Das ist keine Besonderheit des Hochsprungs, sagt er, dieser Aspekt würde ihn in anderen Disziplinen oder Sportarten genauso begeistern. Zum Beispiel beim Golf. Ich weiß, dass Wolfgang als Dozent auch Golf unterrichtet hat. Somit bin ich eh davon ausgegangen, dass er golft. Aber: „Früher hatte ich alle Vorurteile gegen Golf, die es gibt. Dann, in einem Frankreich-Urlaub vor 25 Jahren, habe ich es ausprobiert und war direkt angefixt“, berichtet er. Das habe ich schon öfter gehört, muss also etwas dran sein an der Leidenschaft für Golf. Aktuell spielt er ein- bis zweimal pro Woche eine 9-Loch-Runde. Sein Handicap von 9,8 ist schon länger her. „Ich spiele nach wie vor sehr gerne und werde das sicherlich wieder ein bisschen intensivieren“, kündigt er an, vielleicht sogar als Lehrbeauftragter für Golf an der Spoho.

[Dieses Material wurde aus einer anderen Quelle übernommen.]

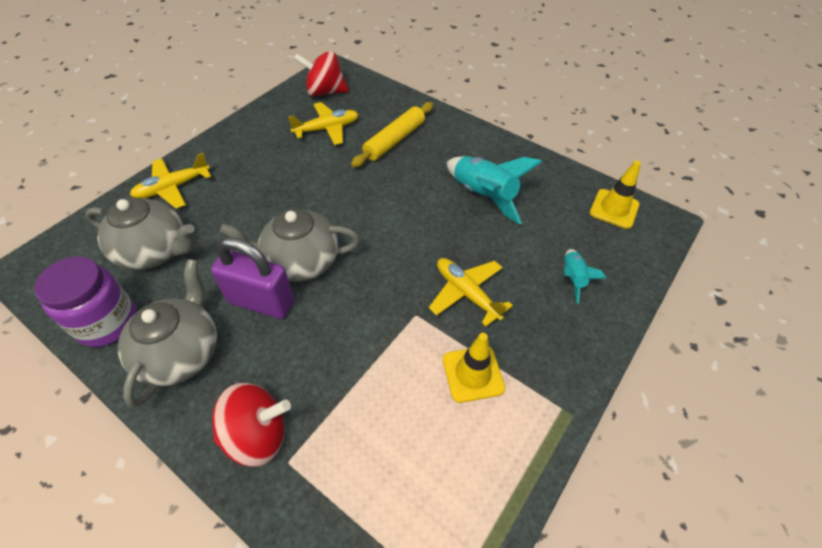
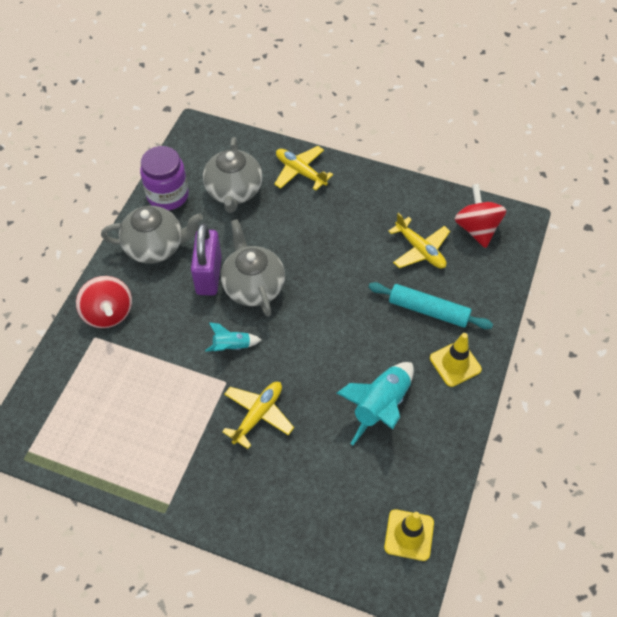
camera: 75 degrees right, 5 degrees up
(394, 140) = (428, 310): yellow rolling pin -> turquoise rolling pin
(473, 374) = (183, 434): yellow traffic cone -> yellow traffic cone (455, 364)
(572, 278) = (301, 501): turquoise rocket -> turquoise rocket (232, 346)

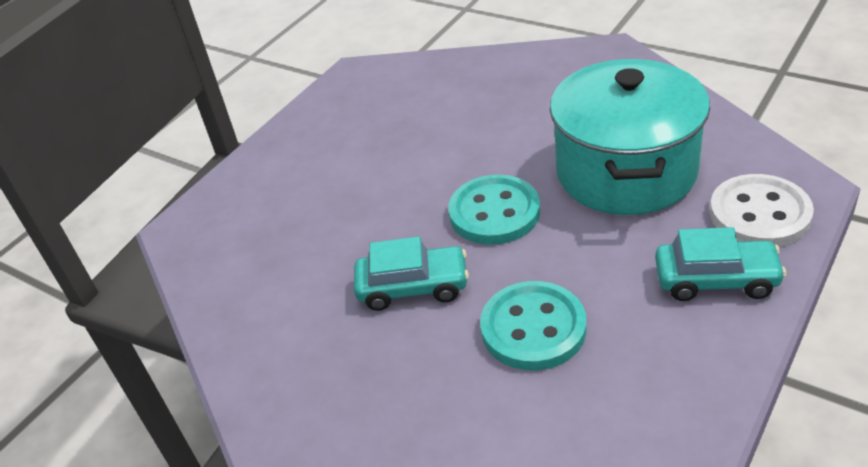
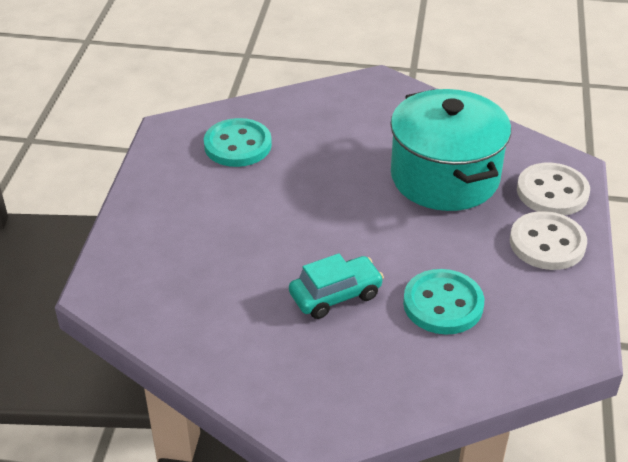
camera: 30 degrees left, 0 degrees up
(494, 212) = (364, 226): turquoise button -> turquoise button (237, 145)
(716, 280) = (547, 243): turquoise car -> white button

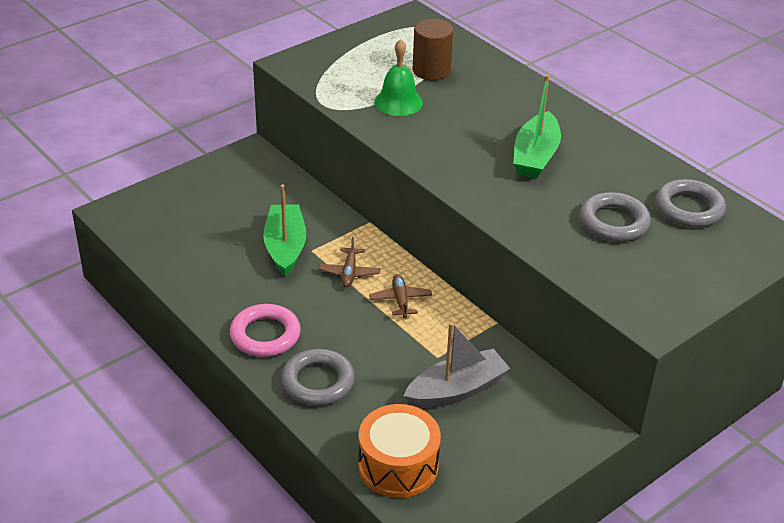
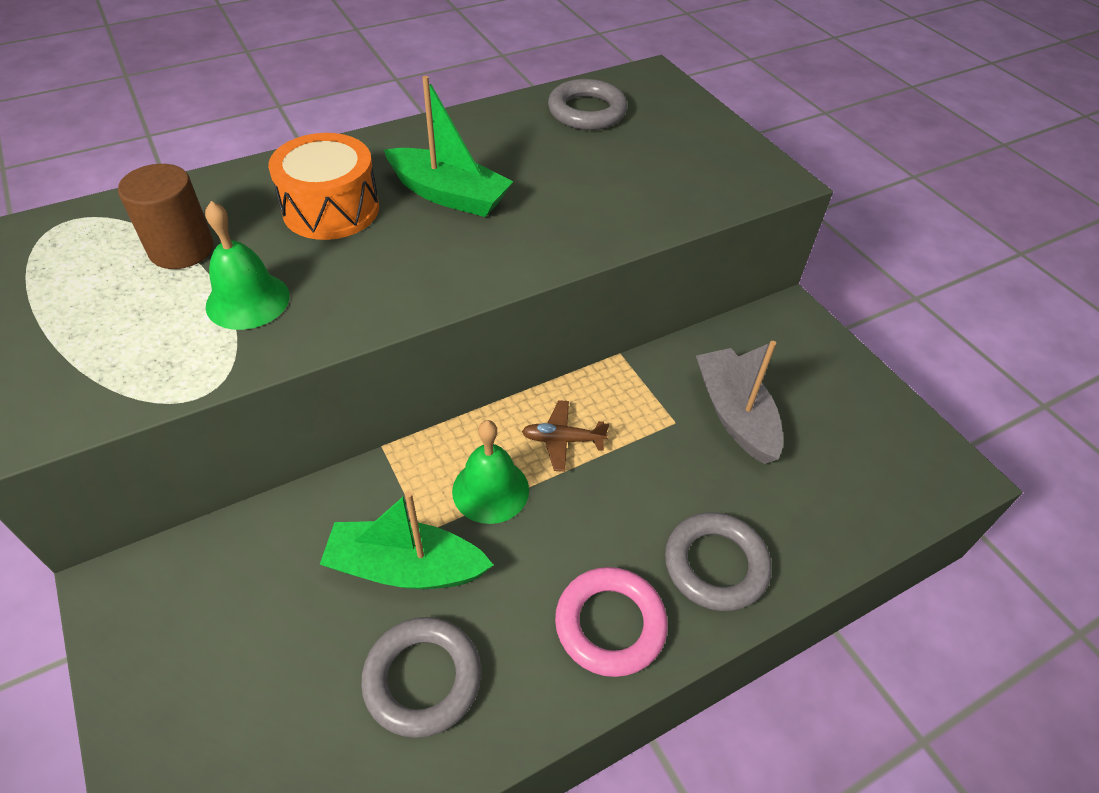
camera: 80 degrees left, 10 degrees up
(349, 273) = (490, 490): brown plane -> green bell
(398, 466) = (864, 497): orange drum -> orange drum (331, 209)
(614, 222) = (601, 165): grey ring -> grey ring (422, 679)

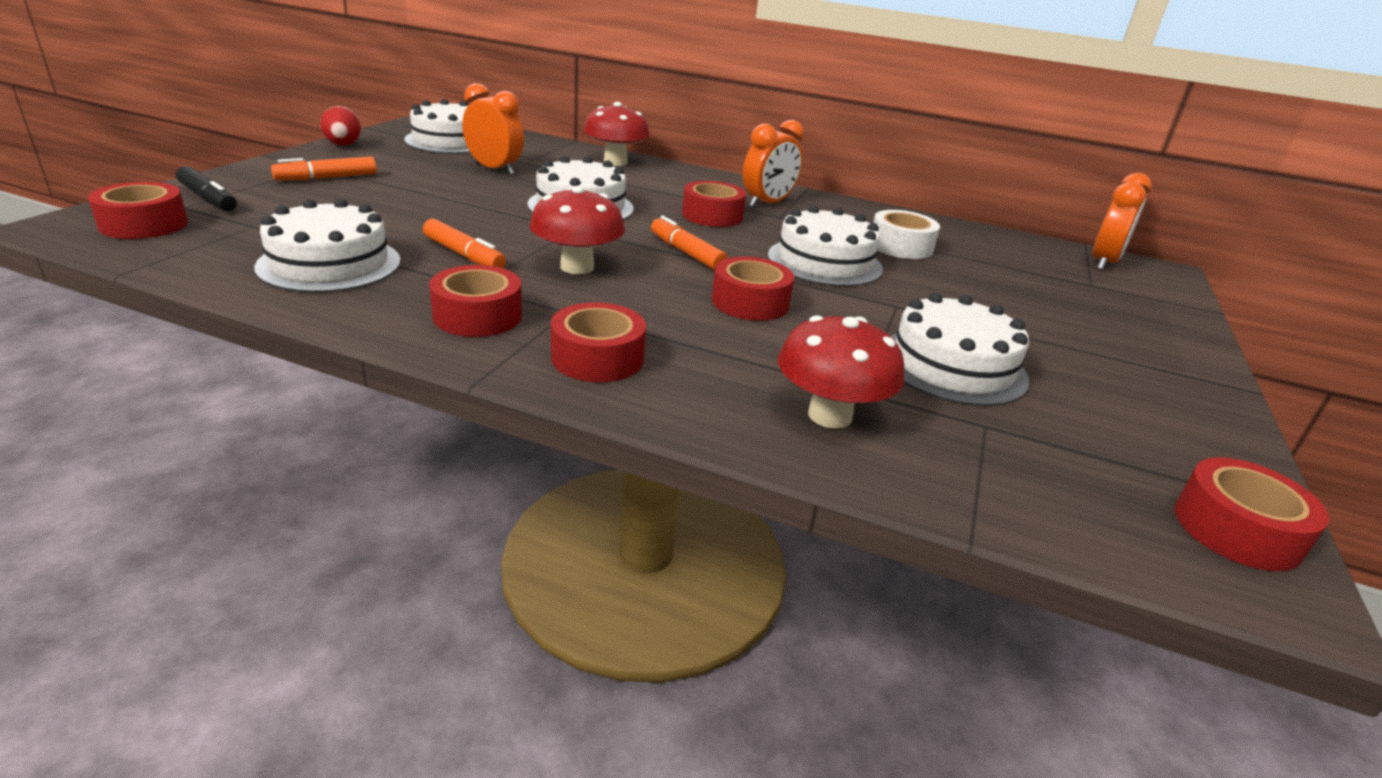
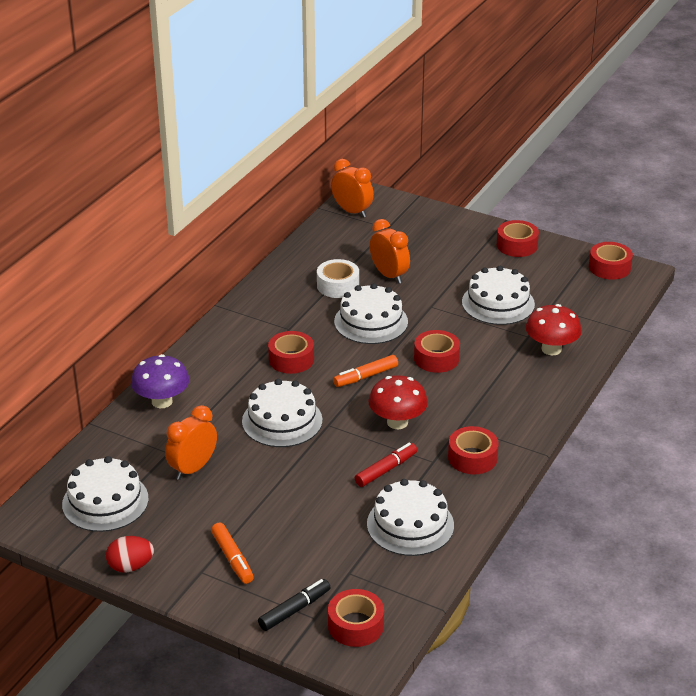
camera: 80 degrees left, 5 degrees up
(464, 255) = (386, 470): orange marker -> red marker
(597, 358) = (511, 415): red tape -> red tape (517, 245)
(615, 162) = (162, 401): red mushroom -> purple mushroom
(767, 204) = (260, 330): orange clock -> orange clock (389, 275)

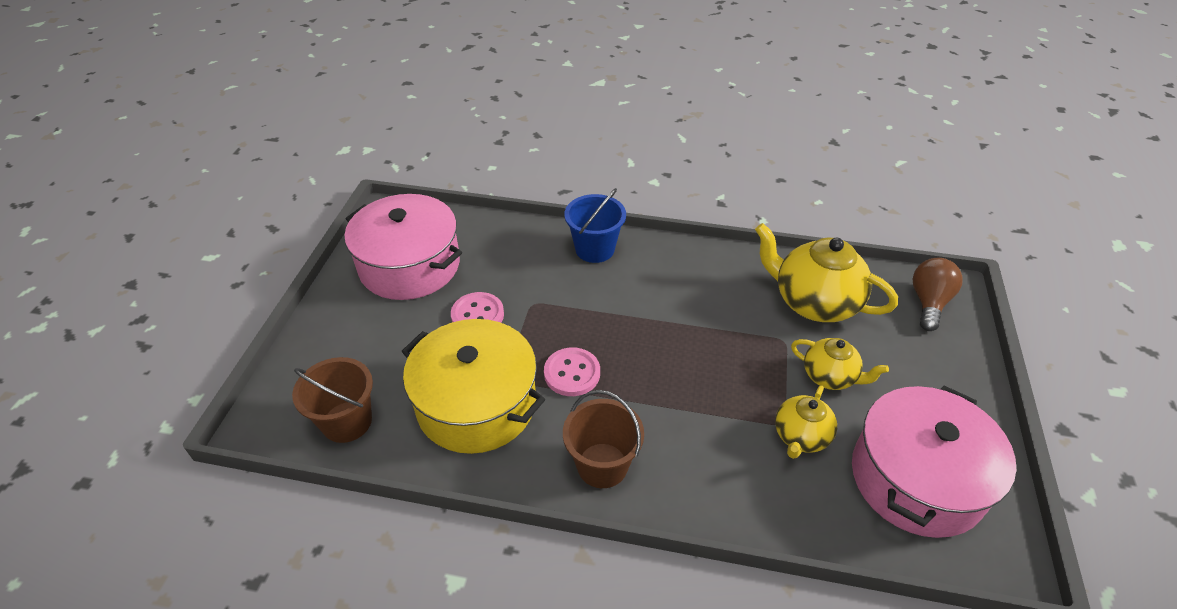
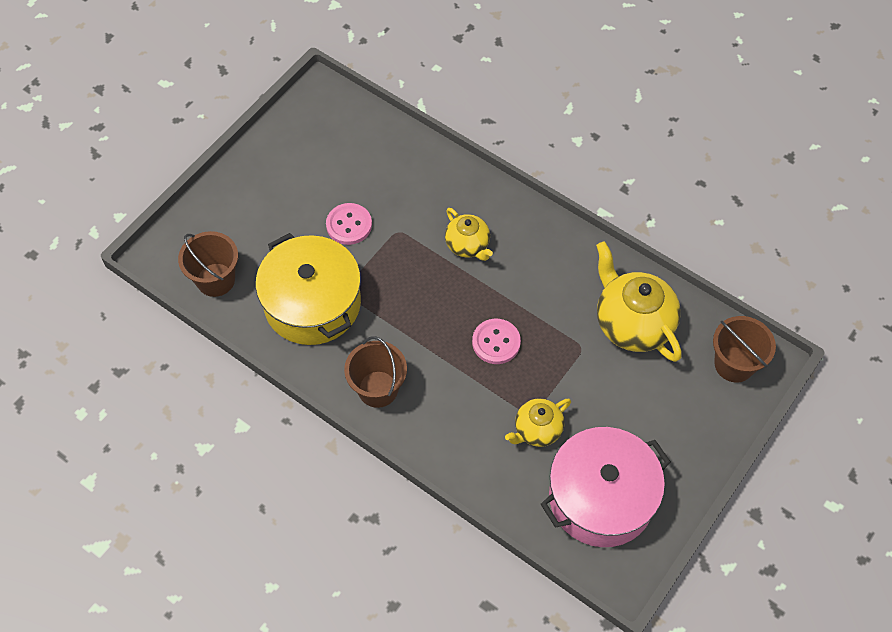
camera: 25 degrees right, 15 degrees up
(409, 265) = (316, 154): pink pot -> none
(572, 373) = (395, 307): pink button -> pink button (496, 342)
(595, 249) = (477, 197): blue bucket -> none
(830, 377) = (596, 393): yellow teapot -> yellow teapot (468, 245)
(929, 302) = (734, 364): brown light bulb -> brown bucket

Seine Bilanz zu 40 Jahren Spoho fällt durchweg positiv aus: „Das war eine richtig gute Zeit, ich habe sehr gerne hier gearbeitet, vor allem auch, weil mir die Arbeit stets den Freiraum für meine Tätigkeit im High Jump Centre ermöglich hat“. Ich, die noch 30 Berufsjahre vor sich hat, stelle es mir schwierig vor, im Ruhestand die Spoho einfach Spoho sein zu lassen. Wolfgang sagt: „Ich werde vermutlich nicht jeden Tag den Pressespiegel lesen, aber ich werde das Geschehen schon als Beobachter verfolgen, aber nicht kommentieren oder bewerten. Ich hatte eine gute Zeit hier, aber dann ist es auch irgendwann vorbei und es geht woanders weiter.“ Vermissen werde er vor allem seine „engsten Kollegen hier auf dem Flur“. Sein Büro im IG NawiMedi, welches ihm stets den Blick auf den Haupteingang der Spoho bietet, wird er zunächst behalten. „Ich bin immer noch ein bisschen da, weil ich mein Forschungsprojekt mit den Hochspringern zu Ende bringen darf. Für diesen Soft-Ausstieg bin ich sehr dankbar - und meine Frau bestimmt auch", witzelt Wolfgang Ritzdorf. Wir wünschen ihm alles Gute!